Learn Data Science with Python and R

  • Home
  • Python
  • Pandas
    • Pandas 101
  • tidyverse
    • tidyverse 101
  • R
  • Linux
  • Conferences
  • Python Books
  • About
    • Privacy Policy
You are here: Home / Python / Seaborn / Boxplot with Seaborn / How to Make Boxplots in Python with Pandas and Seaborn?

How to Make Boxplots in Python with Pandas and Seaborn?

March 14, 2018 by cmdlinetips

Boxplot, introduced by John Tukey in his classic book Exploratory Data Analysis close to 50 years ago, is great for visualizing data distributions from multiple groups. Boxplot captures the summary of the data efficiently with a simple box and whiskers and allows us to compare easily across groups. Boxplots summarizes a sample data using 25th, 50th and 75th percentiles. These percentiles are also known as the lower quartile, median and upper quartile. The advantage of comparing quartiles is that they are not influenced by outliers.

If you are interested in learning more about the history and evolution of boxplots, check out Hadley Wickham’s 2011 paper 40 years of Boxplots.

In this post, we will see how to make boxplots using Python’s Pandas and Seaborn. Let us first load the necessary packages needed to plot boxplots in Python.

# import pandas
import pandas as pd
# import matplotlib
import matplotlib.pyplot as plt
# import seaborn
import seaborn as sns
%matplotlib inline

Let us load the gapminder data to make boxplots. We will directly download the gapminder data from Software Carpentry github page. Pandas’ read_csv can easily load the data as a dataframe from a URL.

data_url = 'http://bit.ly/2cLzoxH'
# read data from url as pandas dataframe
gapminder = pd.read_csv(data_url)
print(gapminder.head(3))

Let us filter the gapminder data such that we will keep gapminder data from all countries but only for the year 2007. We will use pandas to filter and subset the original dataframe.

gapminder_2007 = gapminder[gapminder['year']==2007]
gapminder_2007.shape

We will plot boxplots in four ways, first with using Pandas’ boxplot function and then use Seaborn plotting library in three ways to get a much improved boxplot.

How to Make Boxplots with Pandas

Python’s pandas have some plotting capabilities. Once you have created a pandas dataframe, one can directly use pandas plotting option to plot things quickly. One way to plot boxplot using pandas dataframe is to use boxplot function that is part of pandas. Let us say we want to plot a boxplot of life expectancy by continent, we would use pandas like

gapminder_2007.boxplot(by='continent', 
                       column=['lifeExp'], 
                       grid=False)
Make Boxplot Using Pandas
Boxplot Using Pandas

The pandas boxplot looks okay for a for first pass analysis. One can clearly see the trend in the data. The key to make good visuzlization is to start with something basic, and iterate over to make it better. Let us try to use Python’s Seaborn library to make boxplots .

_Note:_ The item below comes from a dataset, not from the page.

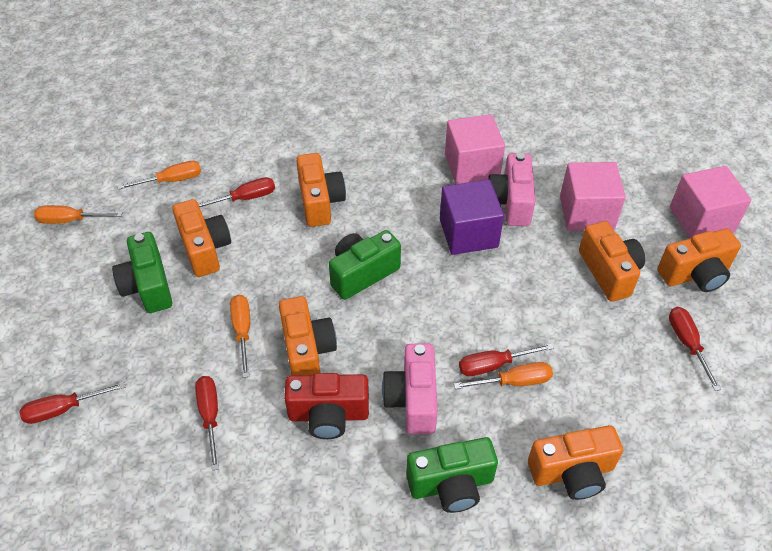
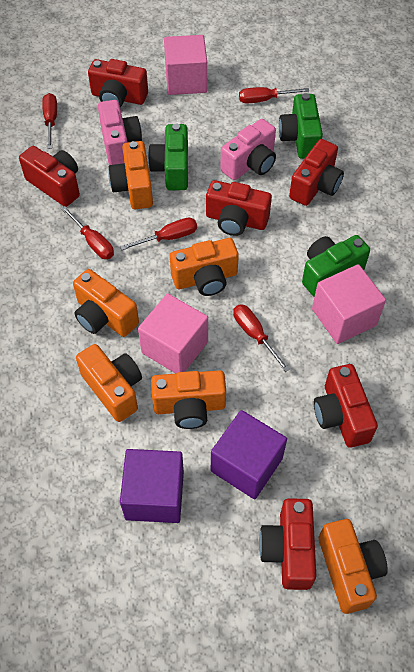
orange screwdriver: 4 -> 0
purple cube: 1 -> 2
red camera: 1 -> 6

How to Make Boxplot with Seaborn

To make basic boxplot with Seaborn, we can use the pandas dataframe as input and use Seaborn’s boxplot function. In addition to the data, we can also specify multiple options to customize the boxplot with Seaborn. Let us choose color palette scheme for the boxplot with Seaborn. Here, we have chosen colorblind friendly palette “colorblind”. Other color palette options available in Seaborn include deep, muted, bright, pastel, and dark. Let us also specify the width of the boxes in boxplot.

bplot = sns.boxplot(y='lifeExp', x='continent', 
                 data=gapminder_2007, 
                 width=0.5,
                 palette="colorblind")
Make Boxplot in Python with Seaborn?
Boxplot in Python with Seaborn

Boxplot with data points using Seaborn

Boxplot alone is extremely useful in getting the summary of data within and between groups. However, often, it is a good practice to overlay the actual data points on the boxplot. Using Seaborn, we can do that in a few ways. One way to make boxplot with data points in Seaborn is to use stripplot available in Seaborn.

We will first use Seaborn’s boxplot like before with no data points and add a layer of data points to the boxplot with stripplot. While plotting with stripplot, we can use its multiple options to make it look better. For example we can specify what marker we can use to show the data points and it is also better to use jitter=True option to spread the data points horizontally.

# make boxplot with Seaborn
bplot=sns.boxplot(y='lifeExp', x='continent', 
                 data=gapminder_2007, 
                 width=0.5,
                 palette="colorblind")

# add stripplot to boxplot with Seaborn
bplot=sns.stripplot(y='lifeExp', x='continent', 
                   data=gapminder_2007, 
                   jitter=True, 
                   marker='o', 
                   alpha=0.5,
                   color='black')
Make Boxplot with data points in Python with Seaborn
Boxplot with data points with Seaborn

Boxplot with Swarm plot using Seaborn

Adding the data points to boxplot with stripplot using Seaborn, definitely make the boxplot look better. Another way we can visualize data points with Seaborn boxplot is to add swarmplot instead of stripplot. We will first plot boxplot with Seaborn and then add swarmplot to display the datapoints.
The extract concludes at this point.